At Brownies last week, we had the girls do some activities about colors, shapes, patterns, and symmetry. We talked about how the human body is symmetrical, but not perfectly so. That is, if you draw a line down the middle, you do indeed get an eye on each side, but the eyes aren't exact mirror images of each other, nor are the ears, hands, knees, etc. Anyhow, I suddenly remembered a museum exhibit or magazine article that I saw many years ago. They had taken photos of people's faces and cut the photos in half right down the middle. Then they made a mirror image of each half and put them together, so you had the right half of the face with a mirror image of the right half, and the left half of the face with a mirror image of the left half. The resulting two photos were amazingly different—from one another and from the original! Does this ring a bell with anyone? Can anyone point me to a Web site that shows this? I bet it wouldn't be hard to DIY in Photoshop, come to think of it....
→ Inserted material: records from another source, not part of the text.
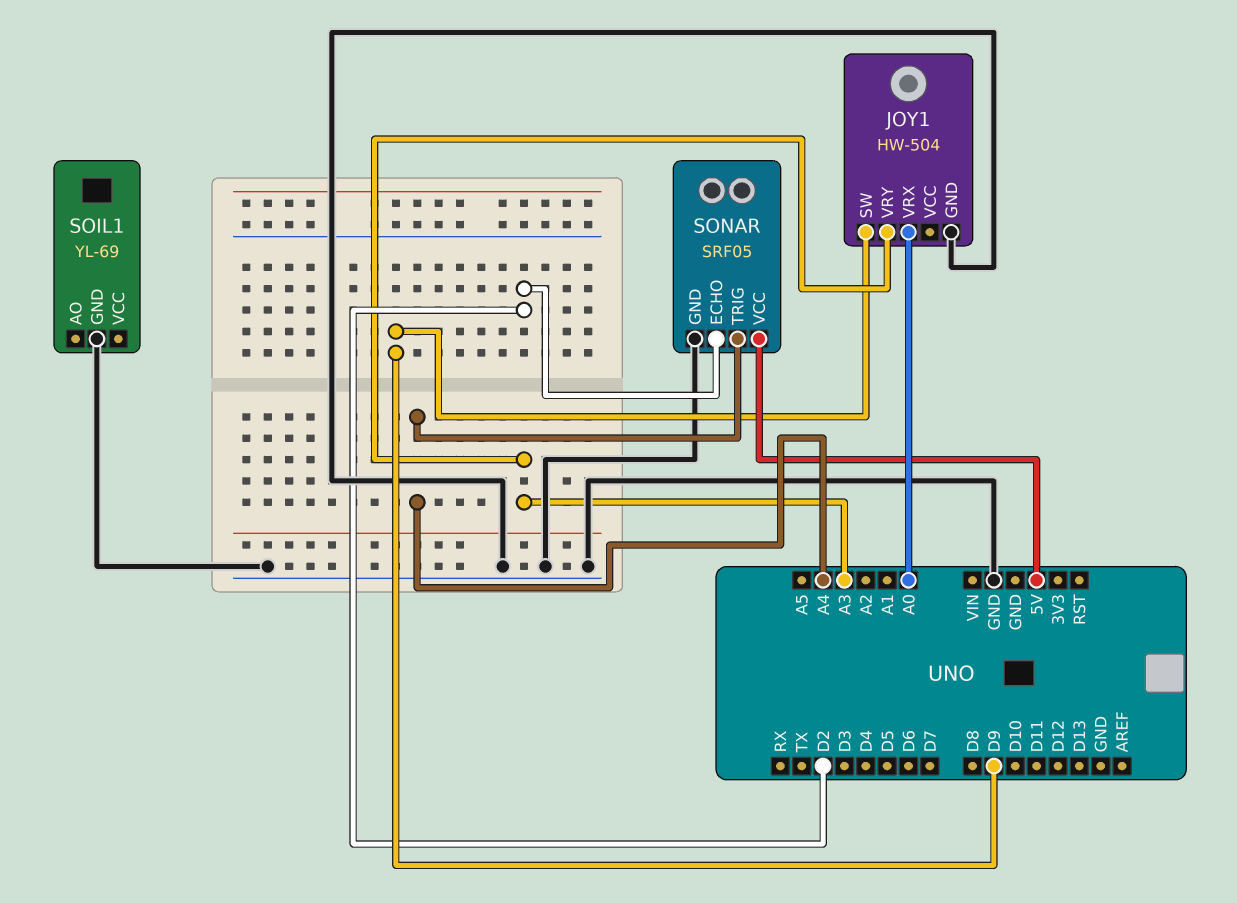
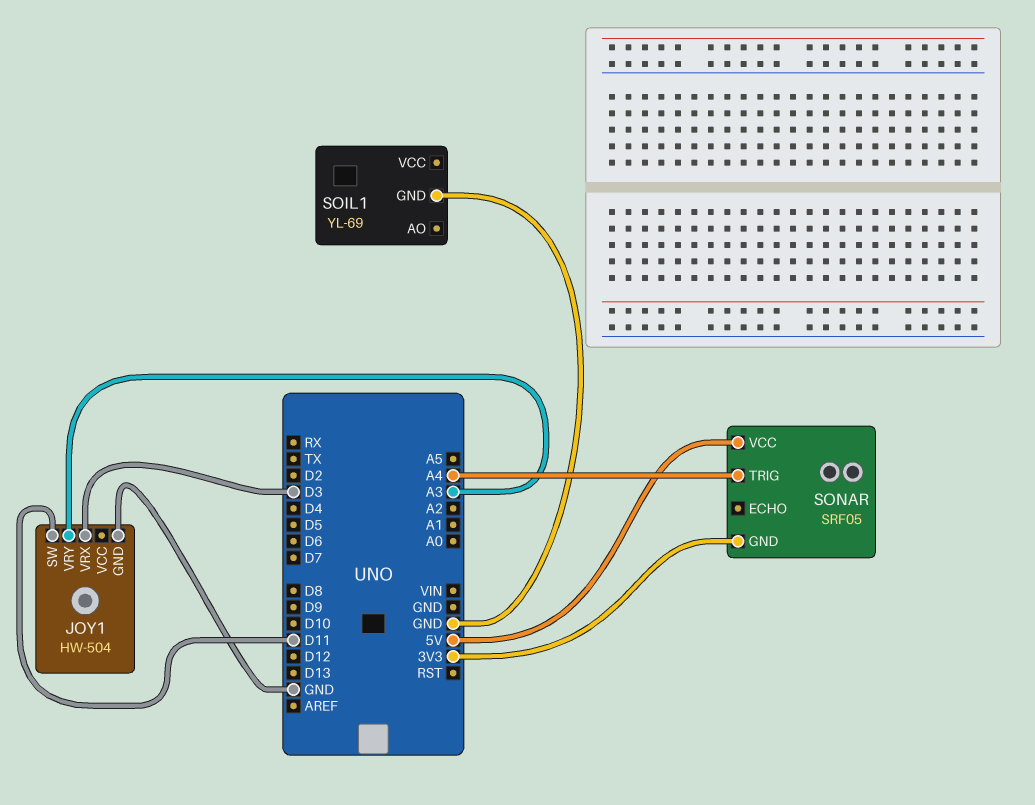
JOY1 pin SW: D9 -> D11
JOY1 pin VRX: A0 -> D3
SONAR pin ECHO: D2 -> none
SONAR pin GND: GND -> 3V3

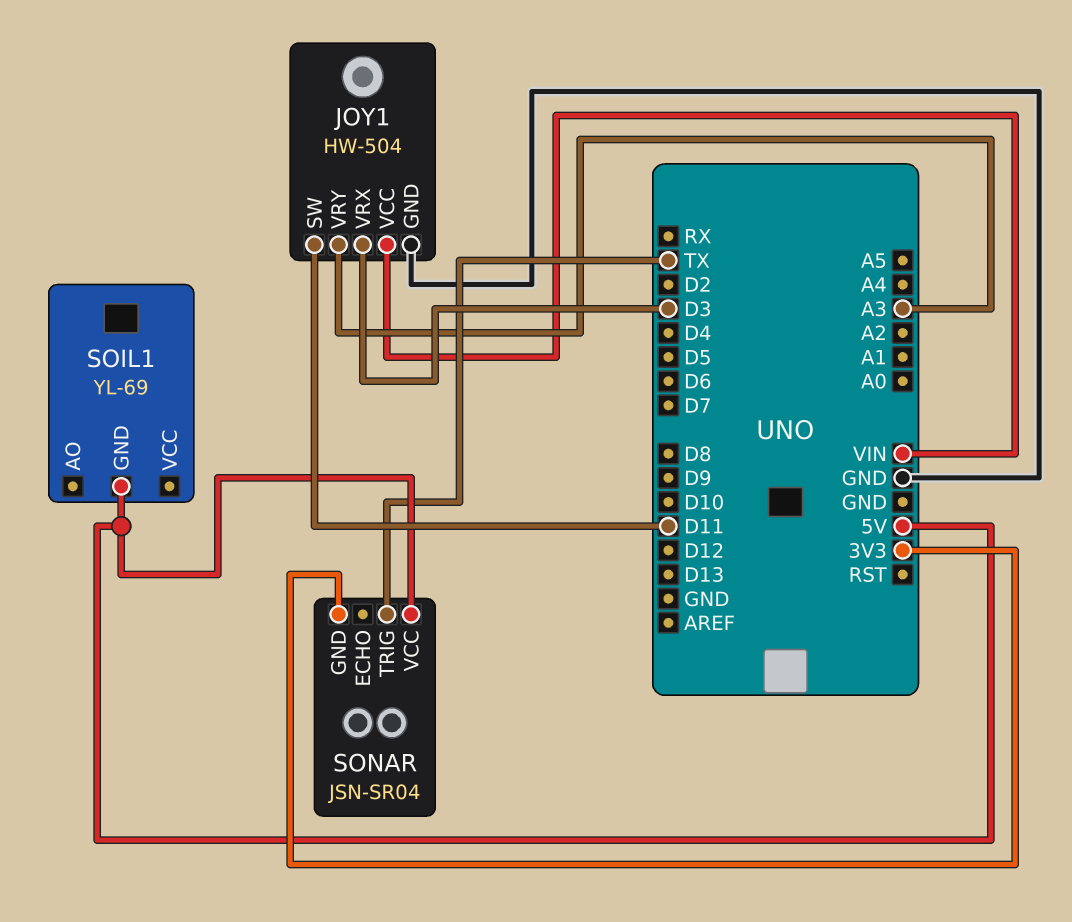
JOY1 pin VCC: none -> VIN
SOIL1 pin GND: GND -> 5V
SONAR: SRF05 -> JSN-SR04
SONAR pin TRIG: A4 -> TX

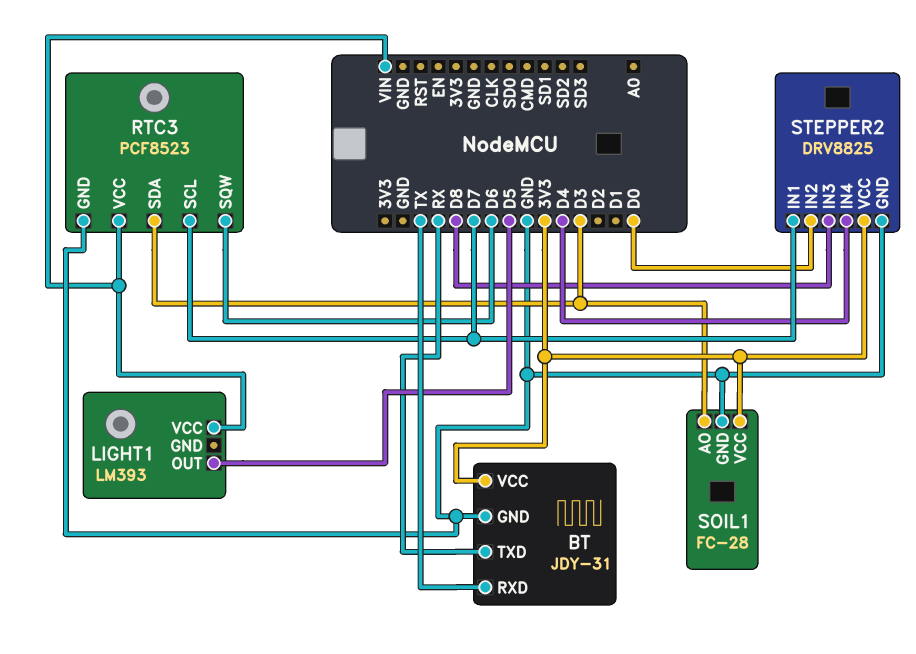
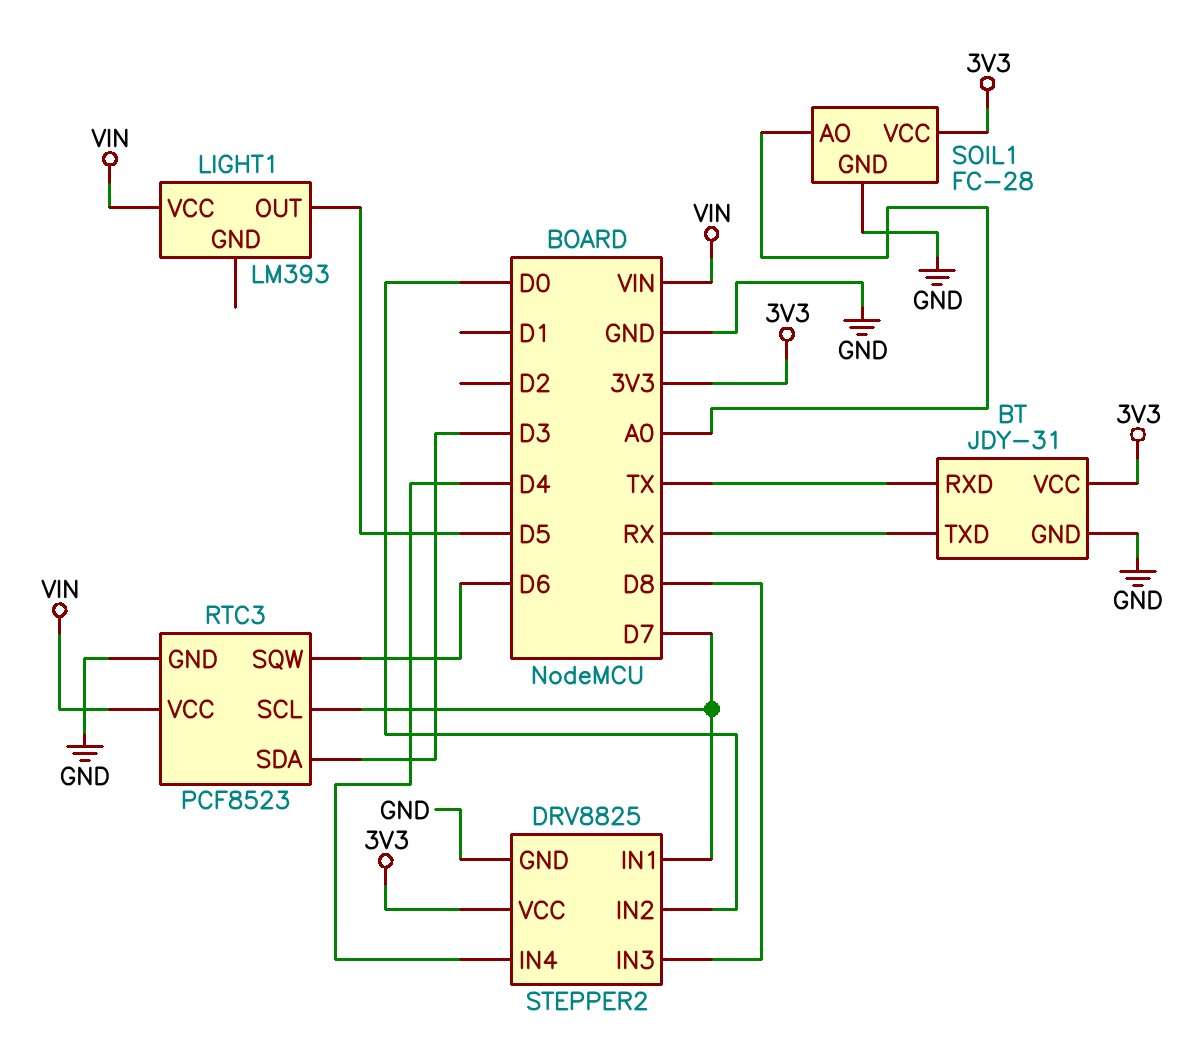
SOIL1 pin AO: D3 -> A0

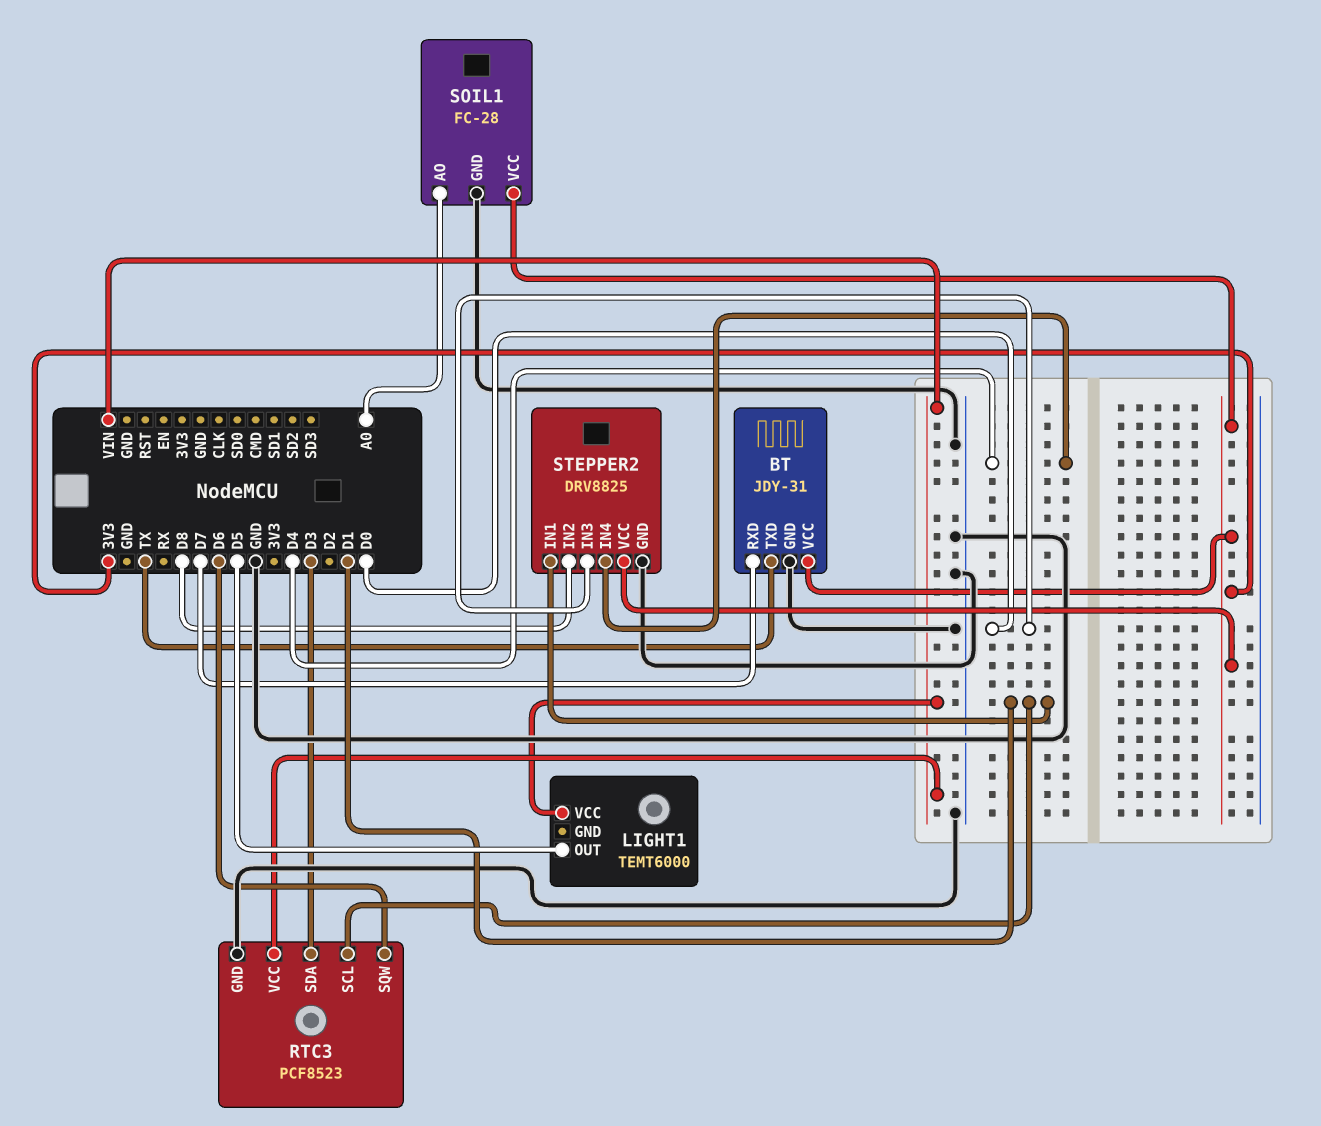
BT pin RXD: TX -> D7
BT pin TXD: RX -> TX
LIGHT1: LM393 -> TEMT6000
RTC3 pin SCL: D7 -> D1
STEPPER2 pin IN1: D7 -> D1
STEPPER2 pin IN2: D0 -> D8
STEPPER2 pin IN3: D8 -> D0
I was just thinking about that the other day. If you find it let me know.
Posted by: susan | March 23, 2005 at 11:00 AM
I found this:
http://www.adrianbruce.com/Symmetry/split/split.htm
Posted by: Mark | March 23, 2005 at 12:26 PM
THANKS, Mark! That's exactly the sort of thing I was talking about. Very cool. I'm tempted to try one out myself, although I'm not terribly adept at Photoshop.